O decreto que regulamenta prevê o prazo de até 180 dias para que a fiscalização priorize a orientação e a adequação dos estabelecimentos, com foco no ajuste do comércio antes da cobrança mais rígida, que deve começar em setembro. Durante essa transição, fica vedada a aquisição por parte do comércio de novos produtos em desacordo com a regra.
Pela regulamentação estadual, são considerados fogos de estampido com efeito de tiro aqueles cujo efeito principal é o som provocado pela explosão da pólvora branca, com ruído superior a 100 decibéis.
Ficam de fora da proibição os chamados fogos de vista, que produzem efeitos visuais sem estampido, além de dispositivos usados em segurança pública, aeroportuária, sanitária e agropecuária. Também seguem permitidos produtos de baixo ruído, como estalos de salão, centelhadores, fumígenos e traques de baixo ruído.

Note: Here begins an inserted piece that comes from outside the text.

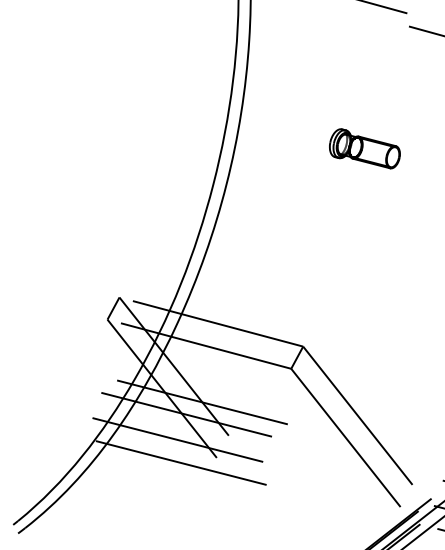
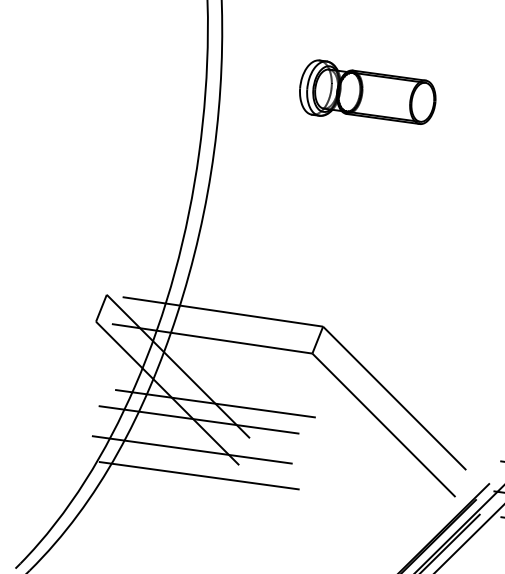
part: (364, 148) -> (366, 92), size x1.67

O assunto foi discutido em reunião realizada nesta semana entre o Procon e a Comissão de Proteção, Defesa e Bem-estar Animal (CPDBA) da Câmara de Vereadores, para definir como será a orientação, notificação e fiscalização dos estabelecimentos de venda de fogos de artifício.
O diretor do Procon de Balneário Camboriú, Bruno Costa explicou que a partir de setembro, a compra, a queima e a soltura de artefatos de estampido com efeito de tiro estarão proibidas em todo o Estado de Santa Catarina. Ele disse que o trabalho em Balneário Camboriú será dividido em duas etapas.
"Na primeira etapa, faremos a notificação, para se prepararem e, assim que a lei estiver em vigor pleno, vamos partir para fiscalização in loco, para confirmar que as determinações foram seguidas", detalha o diretor.
O descumprimento da lei pode resultar na apreensão dos produtos e na aplicação de multa proporcional à quantidade de fogos, valor que dobra em caso de reincidência.